Post#3367 » by frica » Wed May 21, 2025 7:43 pm

Doctor MJ wrote:
bigboi wrote:
Doctor MJ wrote:
Well my perspective is that the pro-Shaq point of view is literally only reasonable if you're judging guys by their contemporary competition - the talent, the rules, the strategy. All of those things would make Shaq way less valuable today, and those who can't acknowledge that just aren't willing to judge Shaq in this way.

And as you say, that doesn't even factor in how dependent on great guards Shaq was, or how lose-in-a-sweep prone Shaq was generally.

But when they were letting Shaq physically assault Mutombo without getting whistled, nobody was going to stop him, and if you weren't looking to stretch the floor, you were letting Shaq off the hook on defense.


Kobe during the 99-00 run averaged pretty much th same stats as Murray this year. What are we doing here? There’s literally 0 big men that could handle Shaq today. We have Zion go left every play and score, Shaq would even more dominant and today’s era.
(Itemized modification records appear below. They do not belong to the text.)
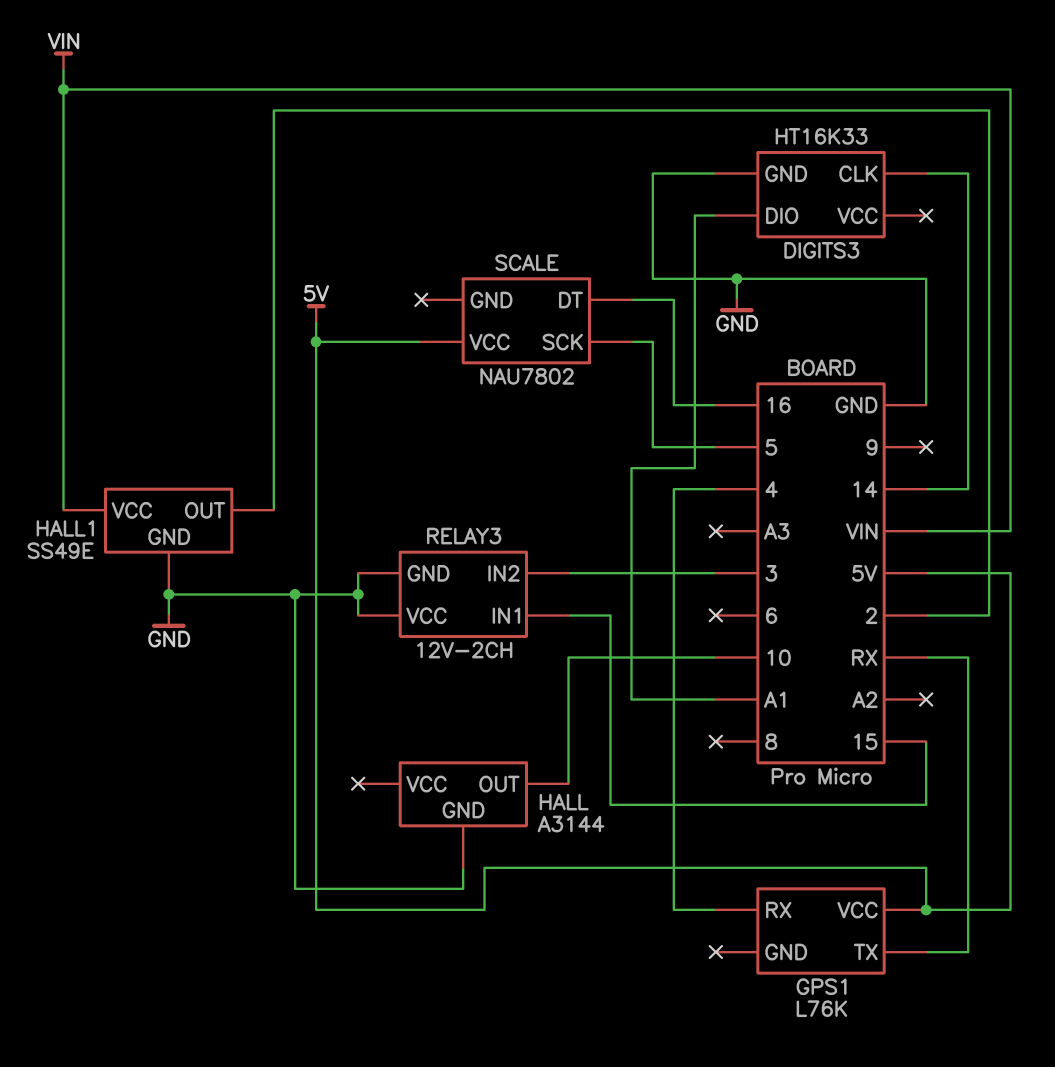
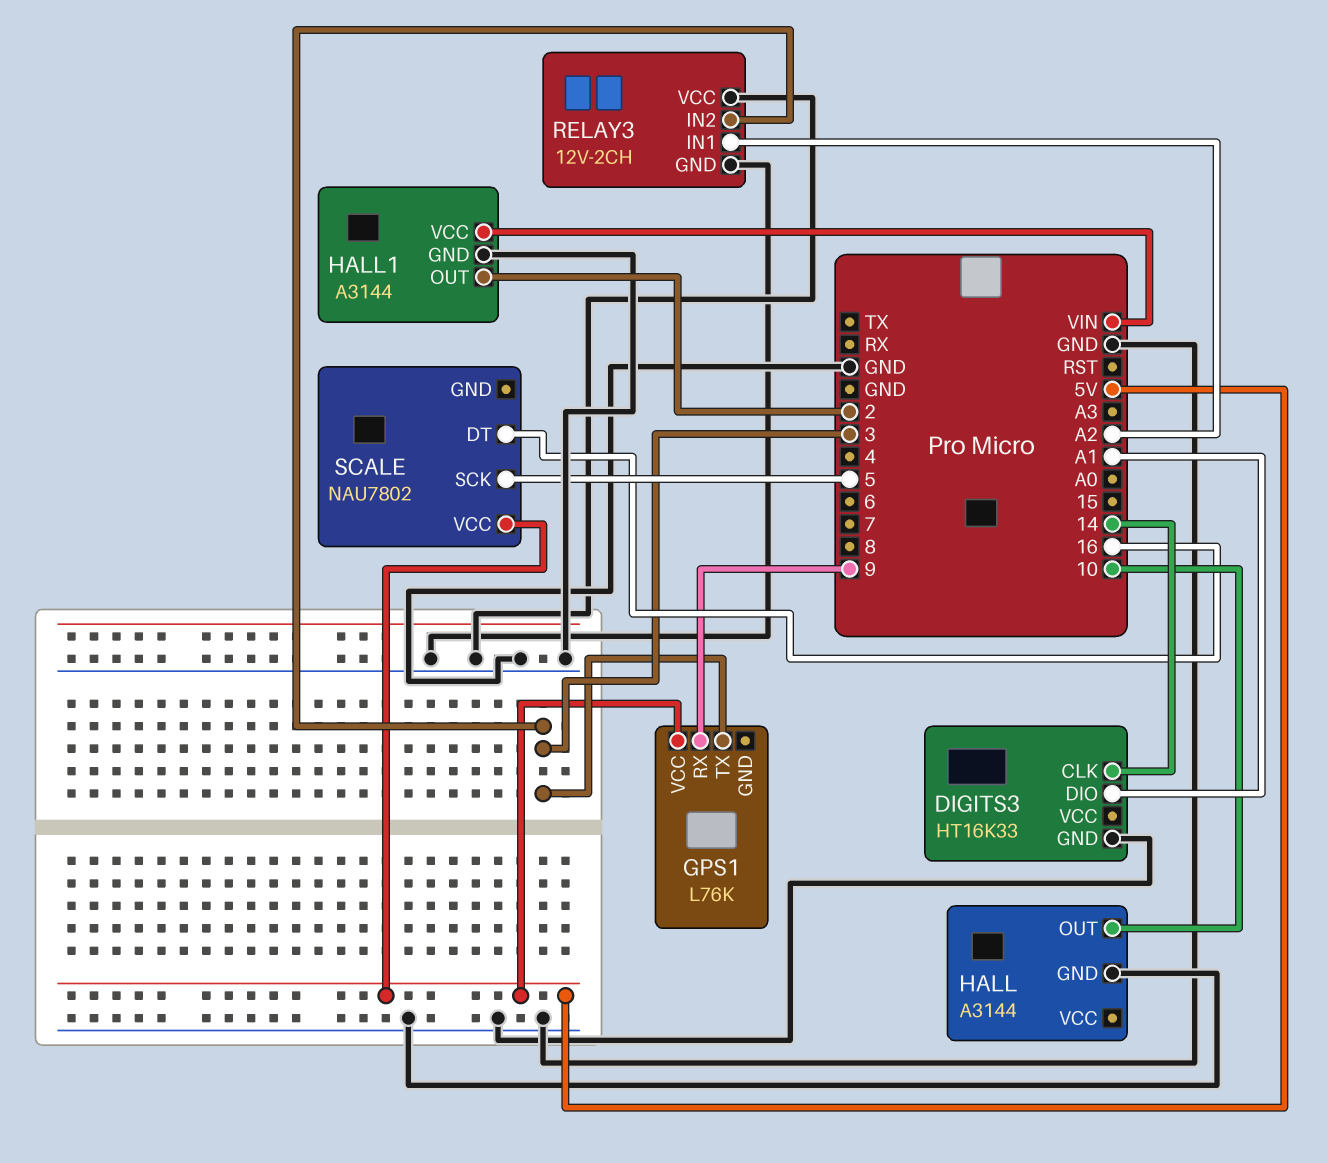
GPS1 pin RX: 4 -> 9
GPS1 pin TX: RX -> 3
HALL1: SS49E -> A3144
RELAY3 pin IN1: 15 -> A2

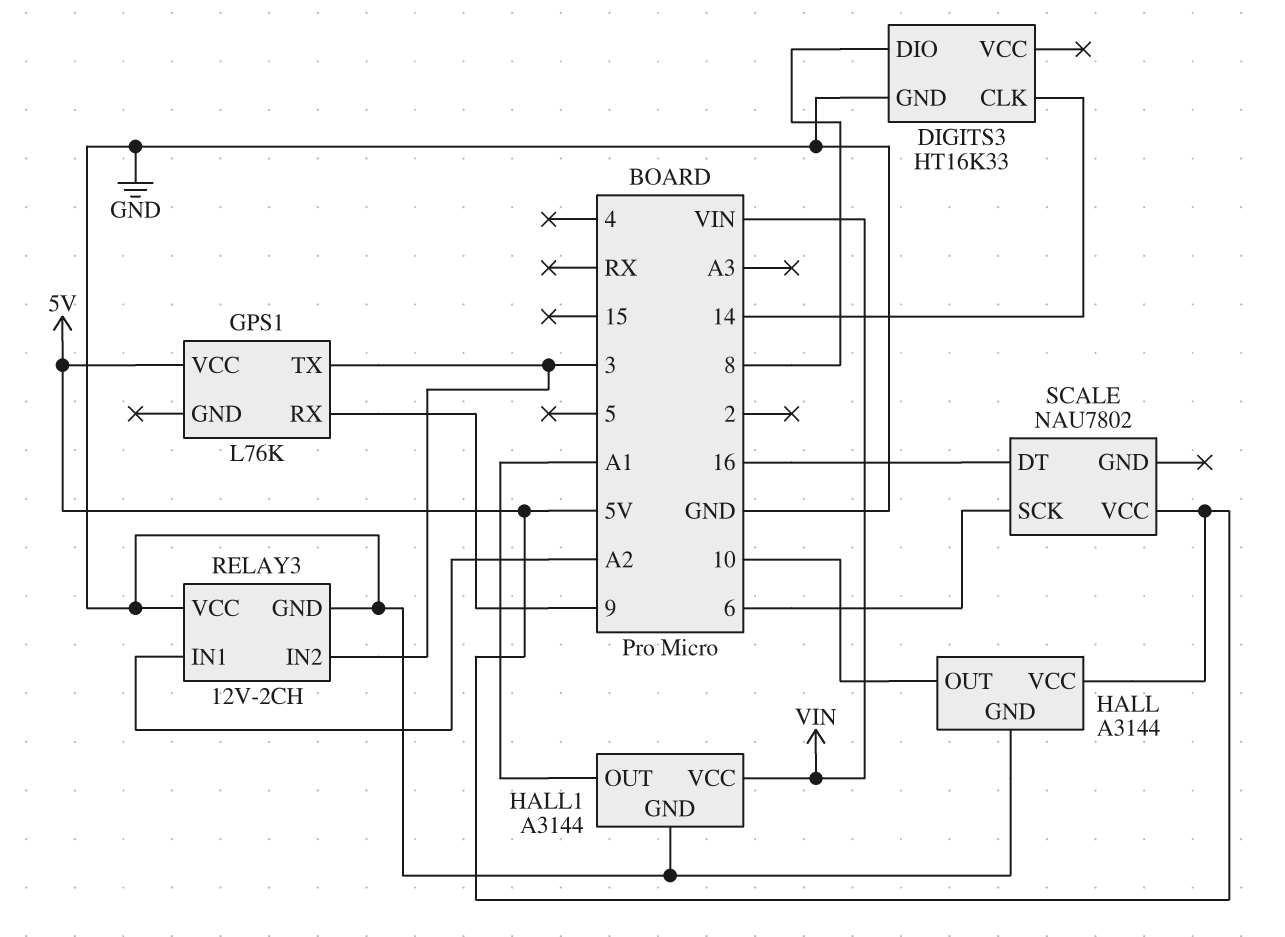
DIGITS3 pin DIO: A1 -> 8
HALL pin VCC: none -> 5V
HALL1 pin OUT: 2 -> A1
SCALE pin SCK: 5 -> 6

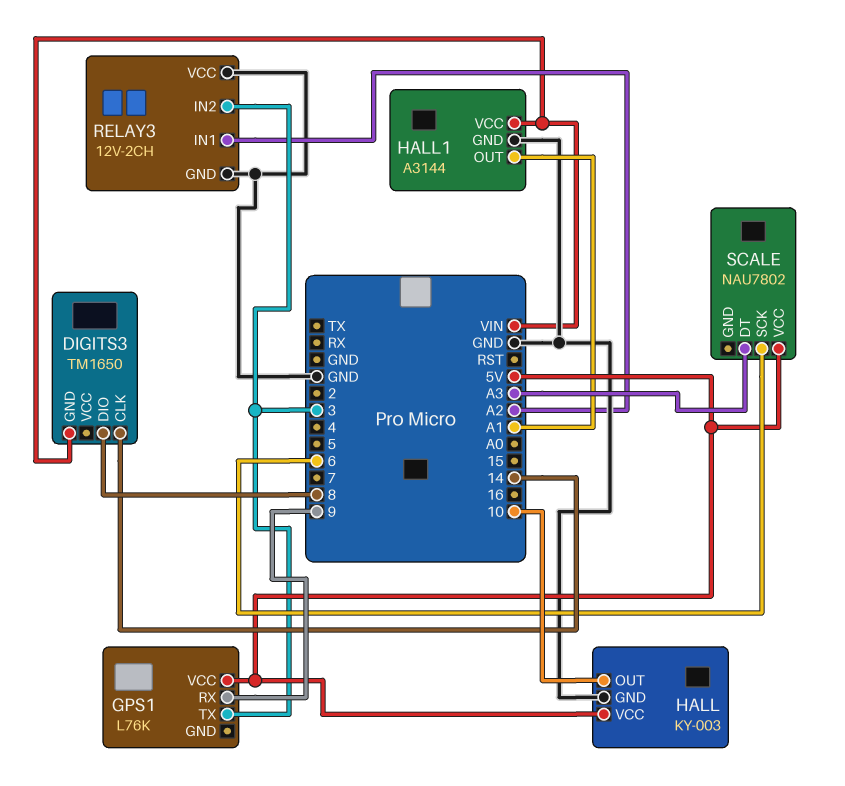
DIGITS3: HT16K33 -> TM1650
DIGITS3 pin GND: GND -> VIN
HALL: A3144 -> KY-003
SCALE pin DT: 16 -> A3

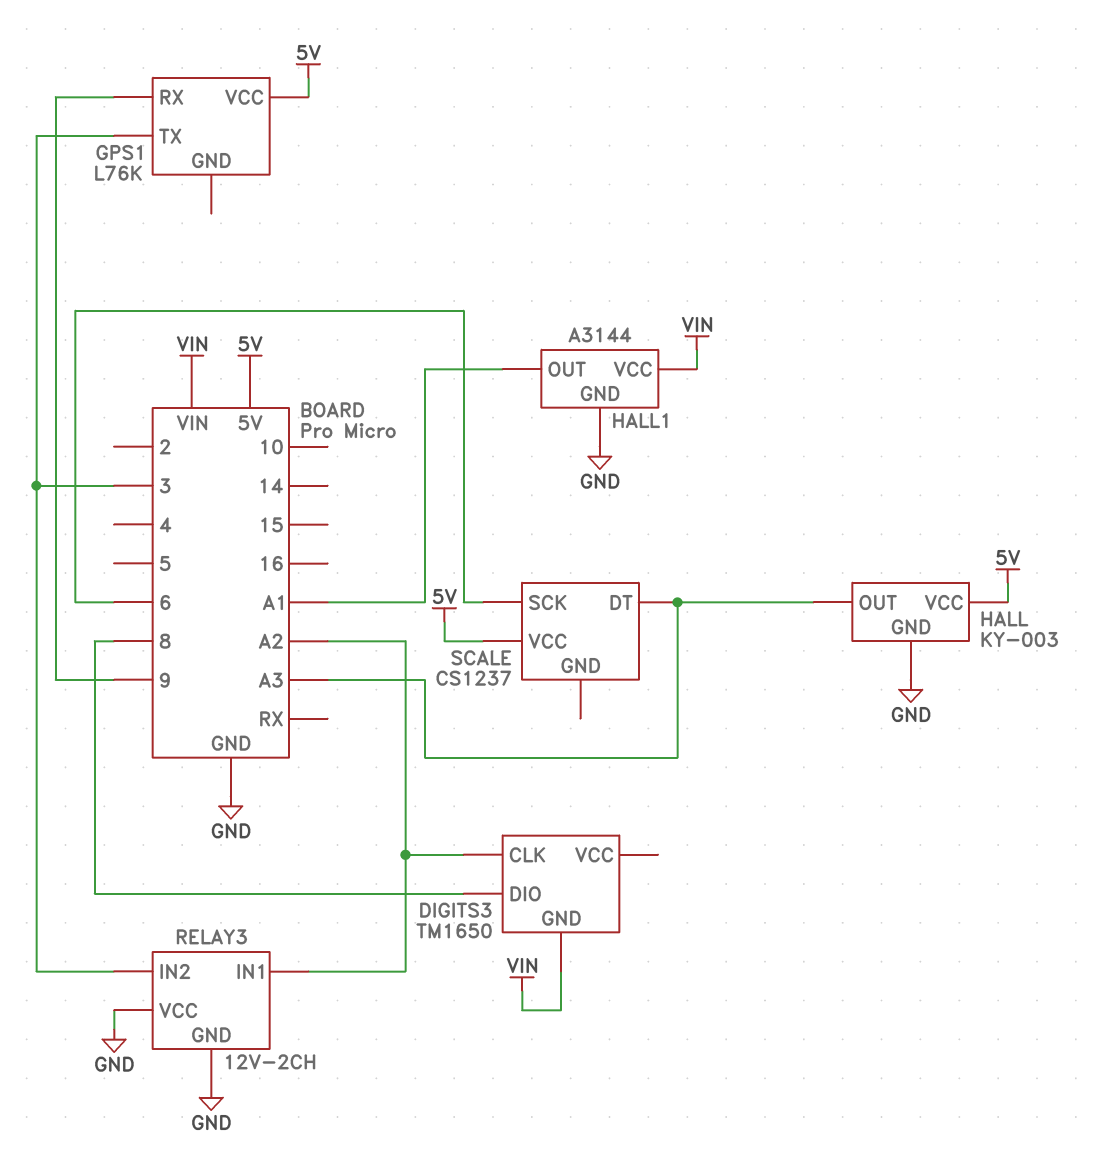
DIGITS3 pin CLK: 14 -> A2
HALL pin OUT: 10 -> A3
SCALE: NAU7802 -> CS1237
Isn’t particularly close. Plus Shaq was getting triple teamed, mauled, etc. and he still couldn’t be stopped. If Jokic and Luka can survive by being literal cones on defense then Shaq could easily survive on defense in this era as he wouldn’t be worse than either of them by any standpoint


Re: Kobe during '99-00 same stats as Murray. You're saying this in response to me saying Shaq was dependent on his guards, but we're talking past each other. I'm not saying Shaq was dependent on guard scoring, I'm saying he's dependent on guards getting him the ball, because he needed the ball deep in the interior, and couldn't dribble his way there. And of course this would be worse today because there aren't illegal defense constraints.

Re: 0 big men that could handle Shaq today. This is you again imagining Shaq already has the ball deep in the interior without thinking about how hard it would be for Shaq's teammates to make that happen consistently enough to generate an overall offense comparable to the best of today.

Re: We have Zion! Zion doesn't sit there in the interior waiting for a perfect pass so he can leisurely back down his man. Zion, like Giannis, is going to the interior primarily when he already has the rock, and then when the physical contact happens, the referees cut way more slack to the offensive player. You don't get that same whistle by slowly bullying guys.

Further, this conversation is happening in the wake of OKC realizing it's better to guard Jokic with Caruso than with a big, which had everything to do with the stuff that refs will let a short guy like Caruso get away with. It's clear a lot of folks here are imagining Shaq just trucking Caruso because he's stronger and thinking it's something lacking about Jokic that he couldn't, but realistically there's physically no reason why any big couldn't knock Caruso to Tulsa, and so the only reason it doesn't happen is out of fear of the refs.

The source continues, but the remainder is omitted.